Design and Concepts

This section describes the internal design of Cyanite and the different components which it builds upon.

Internal Architecture

Cyanite’s internal architecture is that of the typical stream processing project, it connect inputs to outputs while doing normalization and mangling.

The internal architecture can be represented with this simple diagram:

_images/Architecture.png

As is described on the diagram the workflow is:

  • Each input produces new normalized payloads (metrics), and enqueues them.
  • The engine core pops items off the queue and processes them
  • When applicable items are handed off to a store and index. components respectively responsible for persisting time-series and indexing metric names.
  • An API component which is able to interact with the engine and other components to query and present data.

Input Components

Input components are arbitrary means of inputting metrics. Out of the box there are three available types of input components, such as carbon: a TCP listener for the text protocol known as Carbon, which is part of the Graphite tool-suite.

The other inputs, such as Kafka, Pickle are planned but not yet supported by Cyanite.

Input components are responsible for producing metrics in a normalized way:

{
  "path":   "web01.cpu",
  "metric": 40.0,
  "time":   1437572671
}

Once a metric has been normalized, it is handed over to the engine component through its accept! function:

(accept! engine {:path "web01.cpu" :metric 40.0 :time 1437572671})

Engine Component

The engine component is responsible for popping metrics off of its input queue, aggregating data over a time-window and producing write operations on the index and store components when necessary.

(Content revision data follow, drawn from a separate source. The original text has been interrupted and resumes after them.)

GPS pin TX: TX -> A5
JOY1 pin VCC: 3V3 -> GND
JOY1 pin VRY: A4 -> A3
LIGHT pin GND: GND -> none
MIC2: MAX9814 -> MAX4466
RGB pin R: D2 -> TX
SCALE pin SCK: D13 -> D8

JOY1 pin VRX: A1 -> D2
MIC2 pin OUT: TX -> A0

To do this it holds on available points for a while and flushing them out when necessary.

Note

The fact that Cyanite holds on to metrics in memory makes it a stateful server. As such if you wish to use Cyanite in a redundant fashion, you will need to account for it. See the Administrator Guide for details on how to deal with this.

Aggregation Mechanism

The aggregation mechanism for metrics relies on a fast in-memory hash-table. Each metric is kept on a bucket corresponding to the metric path and its resolution. When a time-window has passed for a metric sums, means, minimas and maximas are computed and emitted as a /snapshot/.

Cyanite supports several resolutions based on a first-match set of rules as provided in the configuration file. Rules are a list of patterns to match a metric name on corresponding to a list of resolutions (in the form <precision>:<period>).

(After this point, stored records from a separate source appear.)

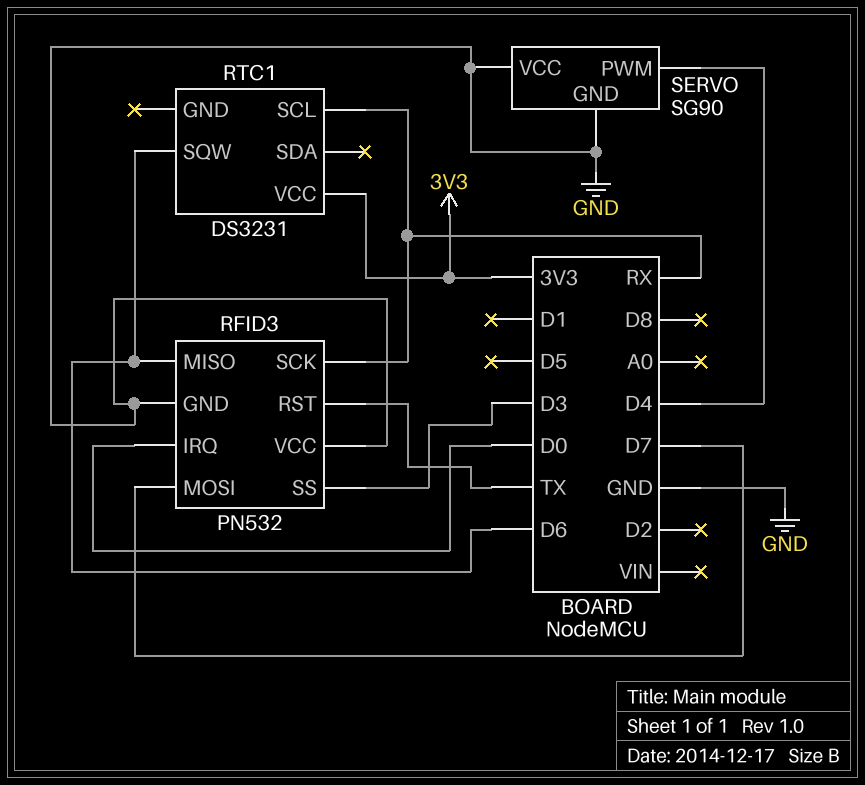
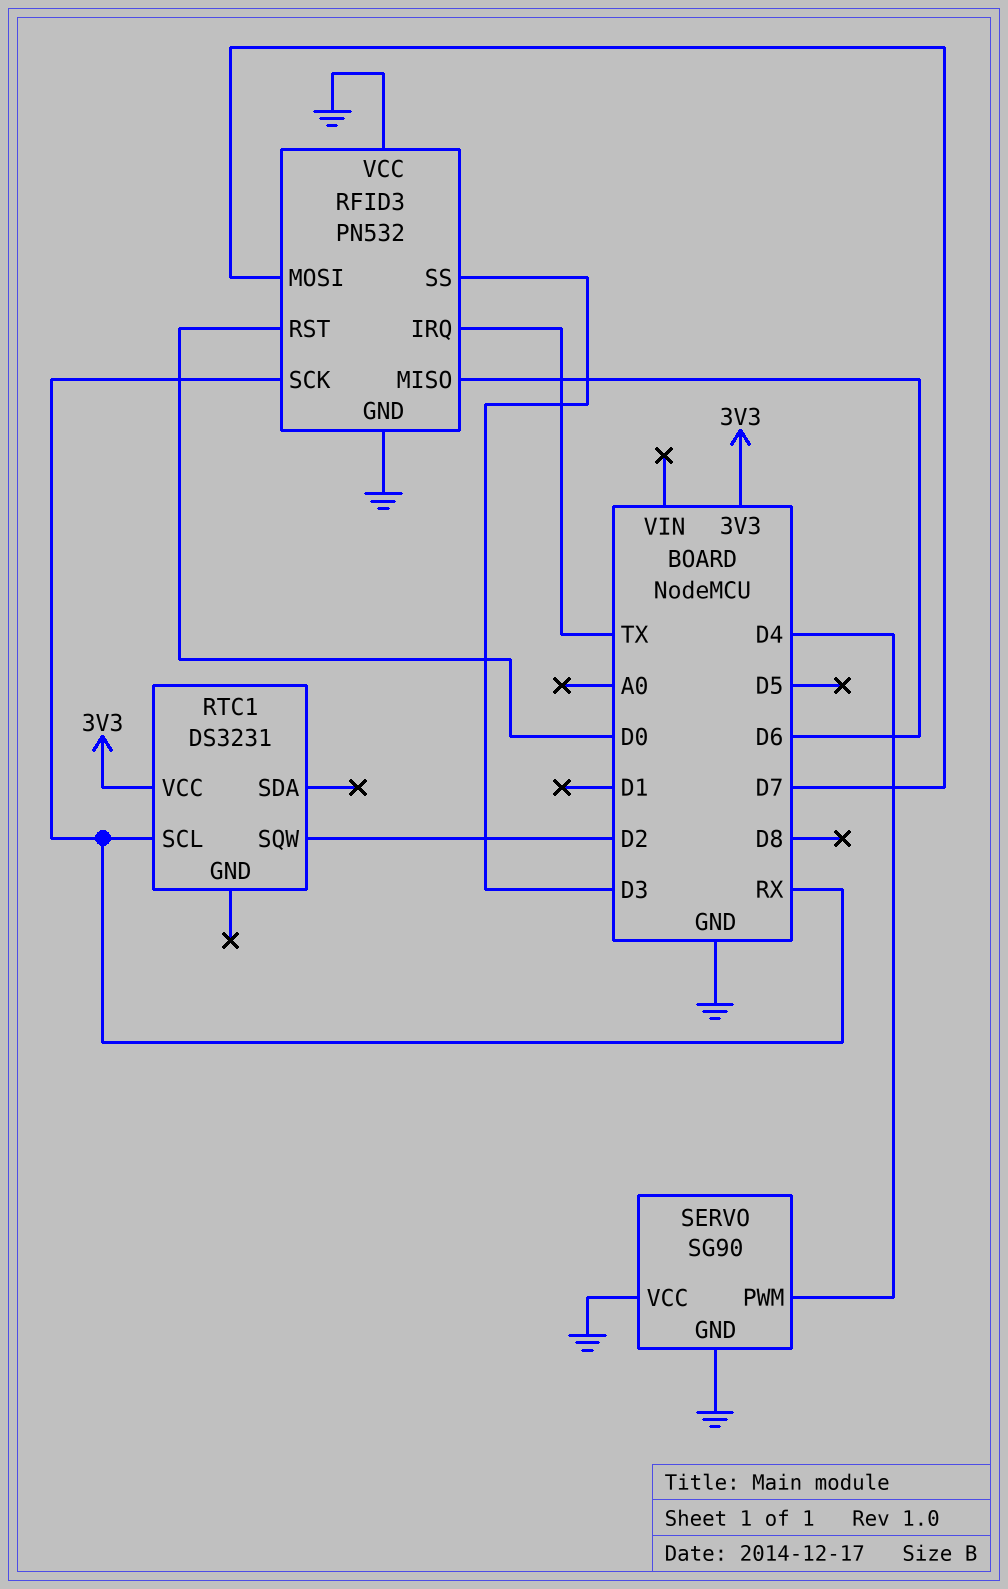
RFID3 pin IRQ: D0 -> TX
RFID3 pin RST: TX -> D0
RTC1 pin SQW: D6 -> D2

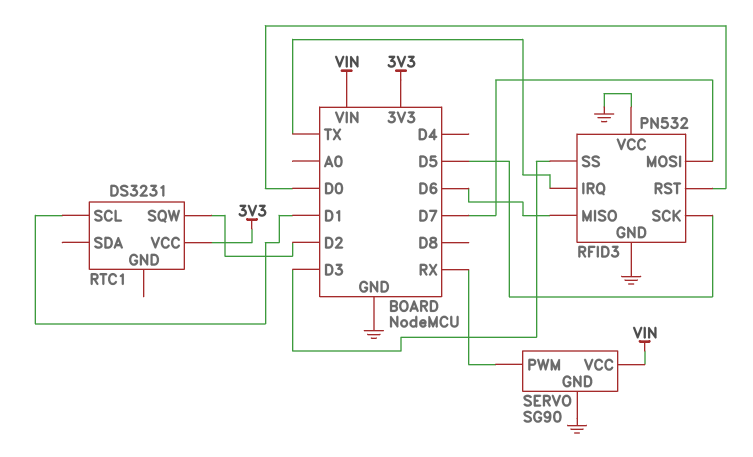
RFID3 pin SCK: RX -> D5
RTC1 pin SCL: RX -> D1
SERVO pin PWM: D4 -> RX
SERVO pin VCC: GND -> VIN

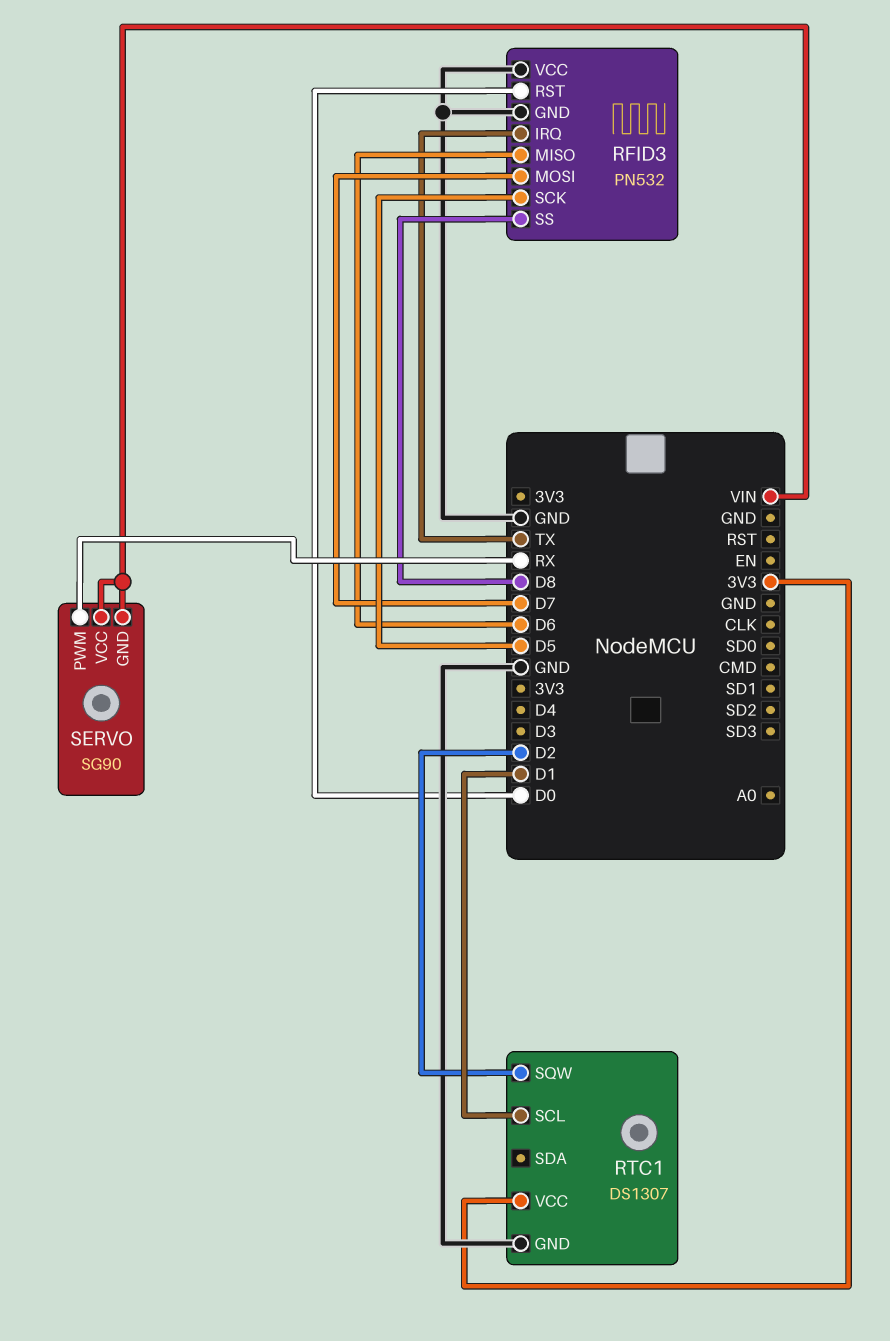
RFID3 pin SS: D3 -> D8
RTC1: DS3231 -> DS1307
RTC1 pin GND: none -> GND
SERVO pin GND: GND -> VIN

Snapshots are then handed over to the store and index components. The process can be represented visually like this:

_images/Rules.png

Note

Cyanite accounts for drift by comparing its wall clock to the values provided in metrics. Once a resolution’s time-slot passes over including when accounting for drift, values are flushed and a snapshot is created. This means that out-of-order values may be supplied but not once a time-slot has already been flushed.

Store component

The store component is called for each snapshot created by the engine component. The only working component stores data to Apache Cassandra.

Storage Schema

The following schema is used to store data:

CREATE KEYSPACE metric
                WITH replication = {'class': 'SimpleStrategy',
                                    'replication_factor': '1'}
                AND durable_writes = true;

USE metric;

CREATE TYPE metric_point (
  max double,
  mean double,
  min double,
  sum double
);

CREATE TYPE metric_resolution (
  precision int,
  period int
);

CREATE TYPE metric_id (
  path text,
  resolution frozen<metric_resolution>
);

CREATE TABLE metric.metric (
  id frozen<metric_id>,
  time bigint,
  point frozen<metric_point>,
  PRIMARY KEY (id, time)
) WITH COMPACT STORAGE
  AND CLUSTERING ORDER BY (time ASC)
  AND compaction = {'class': 'DateTieredCompactionStrategy', 'min_threshold': '12', 'max_threshold': '32', 'max_sstable_age_days': '0.083', 'base_time_seconds': '50' }
  AND compression = {'sstable_compression': 'org.apache.cassandra.io.compress.LZ4Compressor'}
  AND dclocal_read_repair_chance = 0.1
  AND default_time_to_live = 0
  AND gc_grace_seconds = 864000
  AND max_index_interval = 2048
  AND memtable_flush_period_in_ms = 0
  AND min_index_interval = 128
  AND read_repair_chance = 0.0
  AND speculative_retry = '99.0PERCENTILE';

This schema leverages Cassandra’s Compact Storage option to ensure a minimal overhead. Please be sure to choose the optimal compaction strategy for your use case. If available the DateTieredCompactionStrategy is likely your best bet.

Index Component

The index component is responsible for building an index of path names and providing a way of querying them back. There are two implementations of this component available:

  • memory stores an in-memory inverted index.
  • elasticsearch stores path-names in elasticsearch.

Note

The memory index is a poor choice for redundant setups since it will only know of metrics passing through it. Additionally, it is only valid to use it when metric name cardinality is limited and metrics are recurrent since it will lose all its index upon restarts.

API Component

The API component is responsible for exposing an HTTP service to service queries. The API component exposes the following HTTP routes:

  • /ping: report online status
  • /metrics: query metrics. Takes from, to (optional), and any number of path arguments.
  • /paths: query paths. Takes a query argument.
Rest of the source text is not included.